川崎汽船が5月8日に発表した2026年3月期決算によると、売上高1兆183億6400万円(前年同期比2.8%減)、営業利益841億6400万円(18.2%減)、経常利益1091億円(64.6%減)、親会社に帰属する当期純利益1329億8600万円(56.5%減)となった。
セグメント別にみると、ドライバルク事業は売上高が2927億円(9.2%減)、セグメント損益が109億円(17.9%減)となった。
エネルギー資源は、売上高が1006億円(1.2%減)となる一方、セグメント損益は96億円(96.9%増)と大幅に改善した。
製品物流は売上高が6164億円(0.6%増)と微増だったものの、セグメント損益は908億円(69.0%減)と大きく落ち込んだ。
このうち自動車船事業では、米国向け追加関税影響や期末の中東情勢悪化により、配船変更、燃料費等の運航コスト上昇の影響を受けたとしている。
国内物流・港湾事業では、コンテナターミナル取扱量、曳船事業の作業数及び倉庫事業の取扱量はそれぞれ堅調に推移した。

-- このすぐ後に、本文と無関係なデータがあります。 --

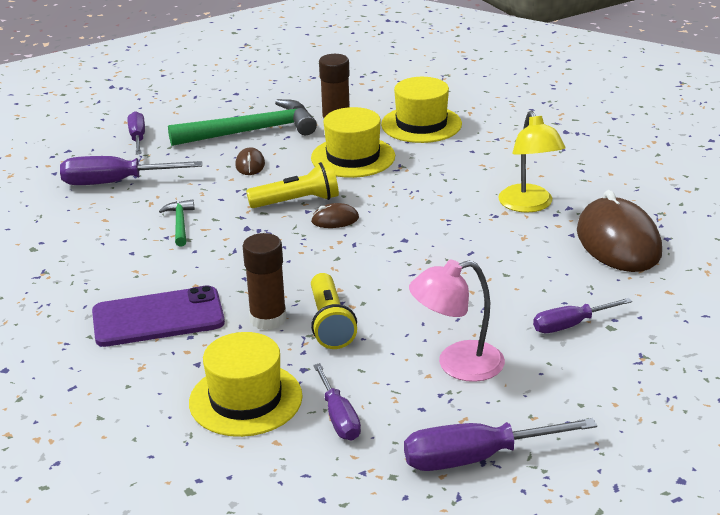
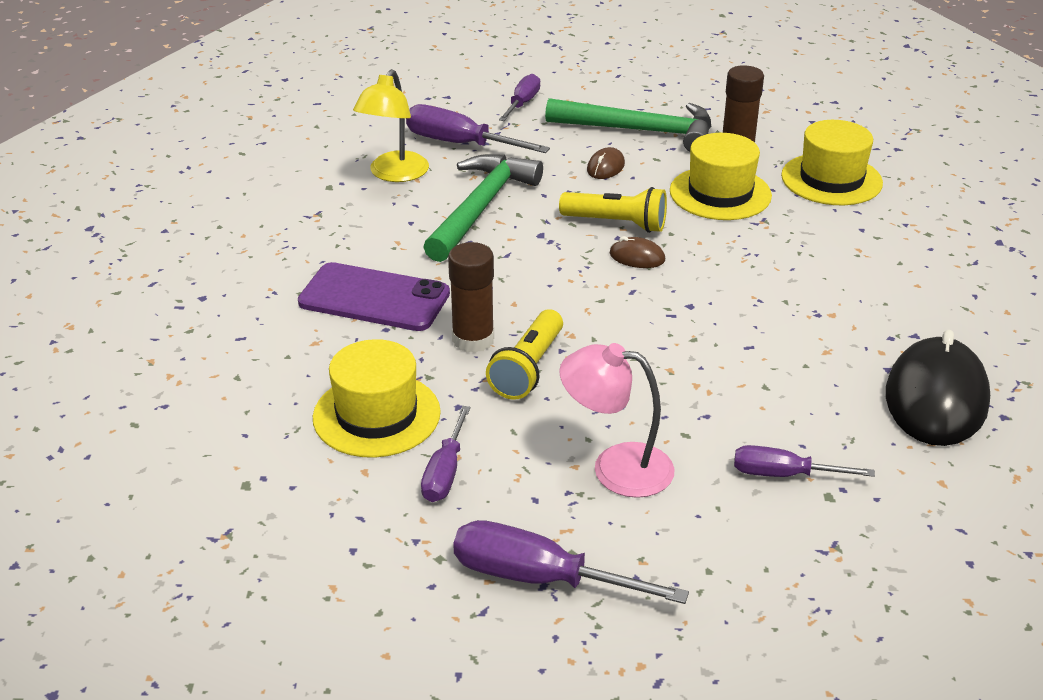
camera: 30 degrees right, 5 degrees up
(180, 224) = (481, 208): green hammer -> green hammer, size x2.14
(529, 205) = (868, 316): yellow lamp -> yellow lamp (394, 174)
(618, 242) = (936, 398): brown mouse -> black mouse

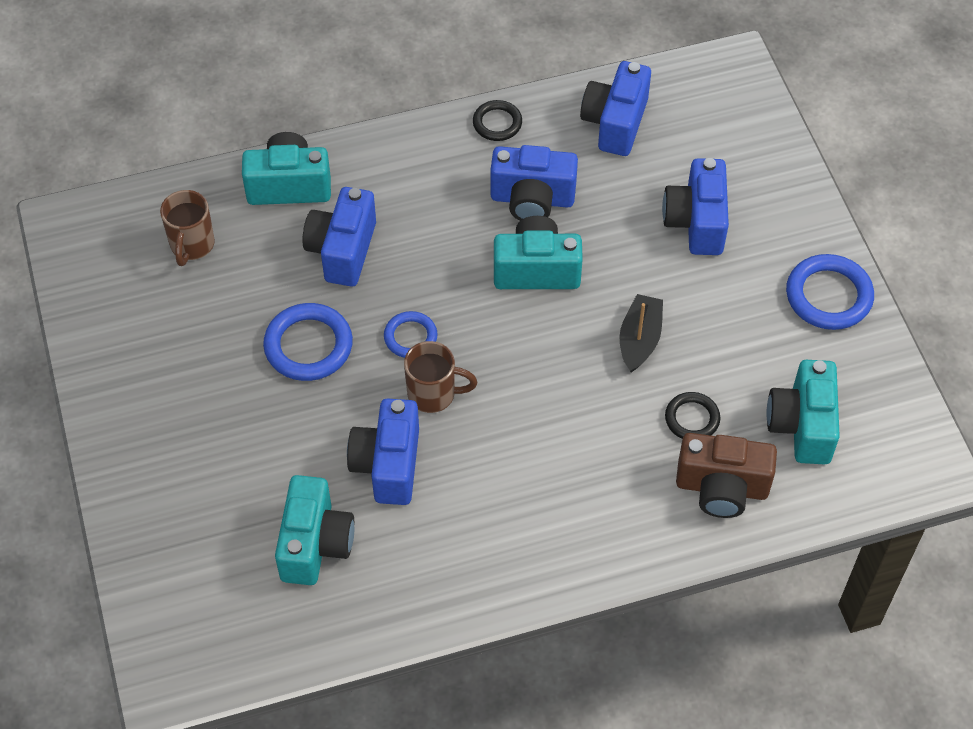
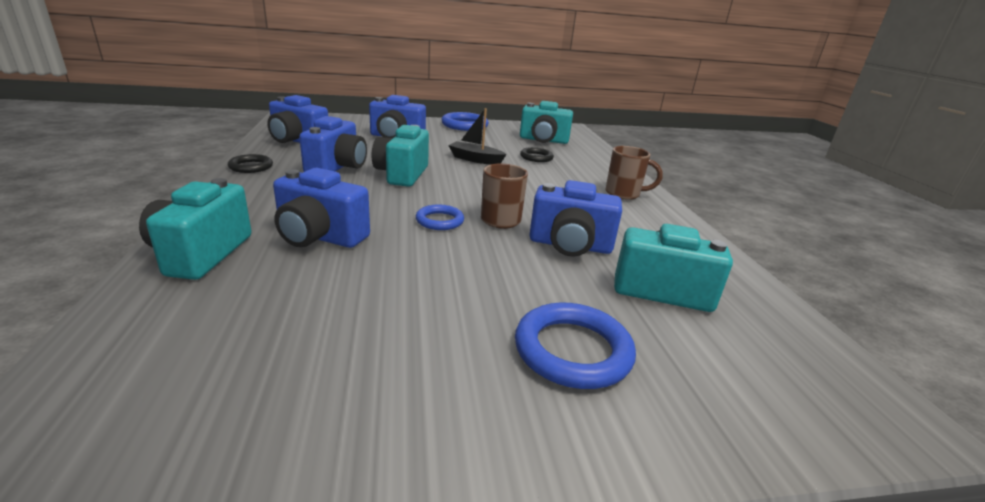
camera: 85 degrees left, 30 degrees down
(192, 245) = (214, 331): brown mug -> brown mug (624, 194)
(308, 346) = (426, 267): blue ring -> blue ring (572, 350)
(721, 488) = (583, 158): brown camera -> none

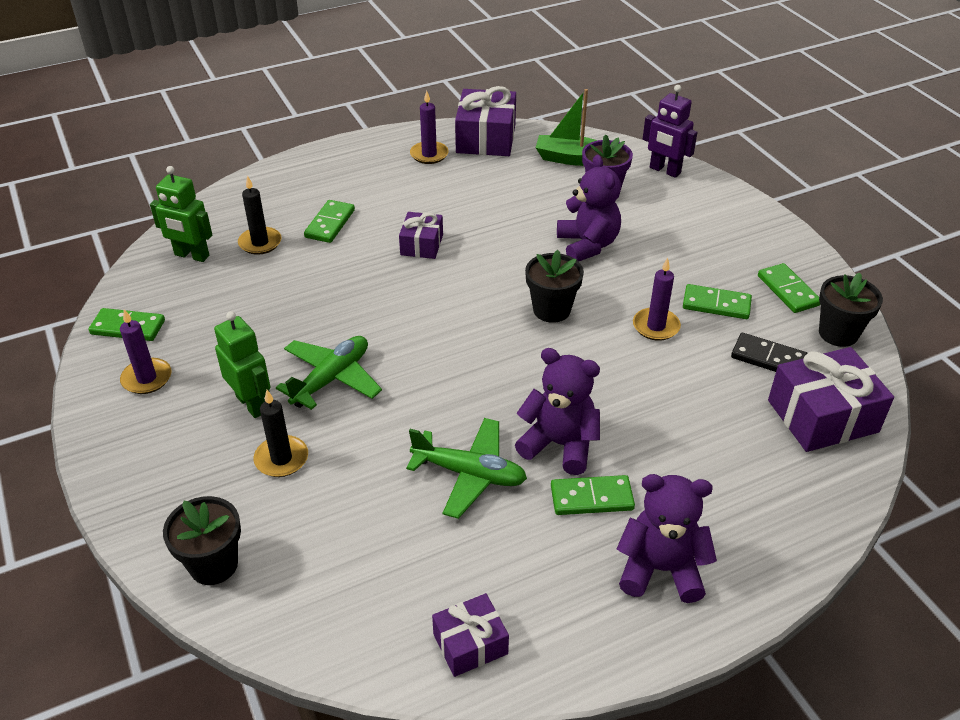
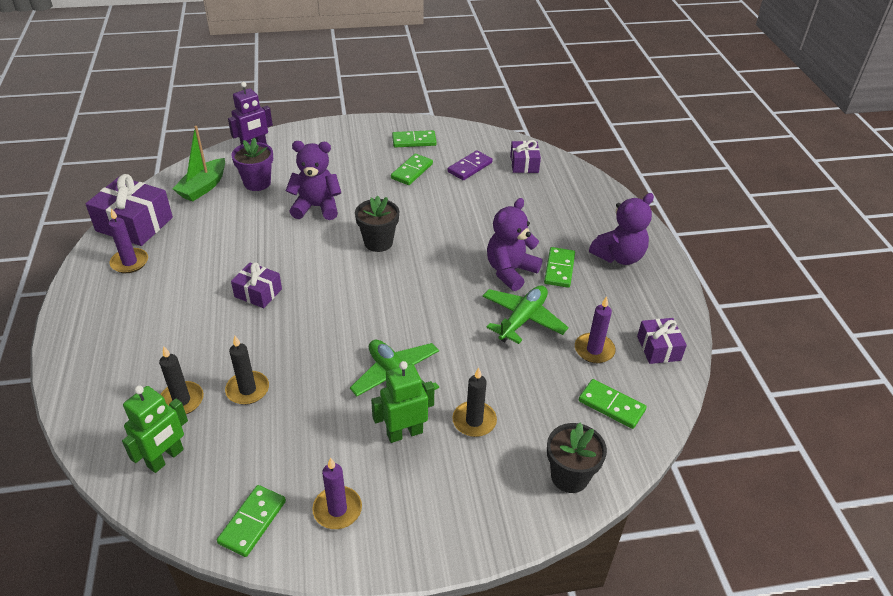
camera: 75 degrees left, 0 degrees up
(284, 278) = (247, 389): none -> black candle
(330, 224) = (187, 345): green domino -> green domino (611, 405)
(656, 326) = (420, 201): purple candle -> purple candle (594, 350)
(660, 569) = (619, 256): purple teddy bear -> purple teddy bear turned 150 degrees counterclockwise
(768, 358) = (469, 167): black domino -> purple domino
(822, 416) = (524, 164): purple gift -> purple gift, size x0.58
(838, 333) = (460, 136): black flower pot -> none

国際物流事業は、フォワーディング事業の航空輸送において自動車関連など一部については荷動きが低調であったものの、半導体輸送量は増加し、事業全体で概ね堅調に推移した。
コンテナ船事業では、米国の通商政策や中東情勢の影響で一時的な荷量の増減は見られたものの、通期では底堅く推移した。一方で新造船の大量竣工による供給過剰の状況は解消せず、平均運賃は前期を下回る水準で推移した。こうした事業環境から、同社持分法適用関連会社であるONE社の業績は減収減益となった。
次期は、売上高1兆200億円(0.2%増)、営業利益830億円(1.4%減)、経常利益1000億円(8.3%減)、親会社に帰属する当期純利益950億円(28.6%減)を見込んでいる。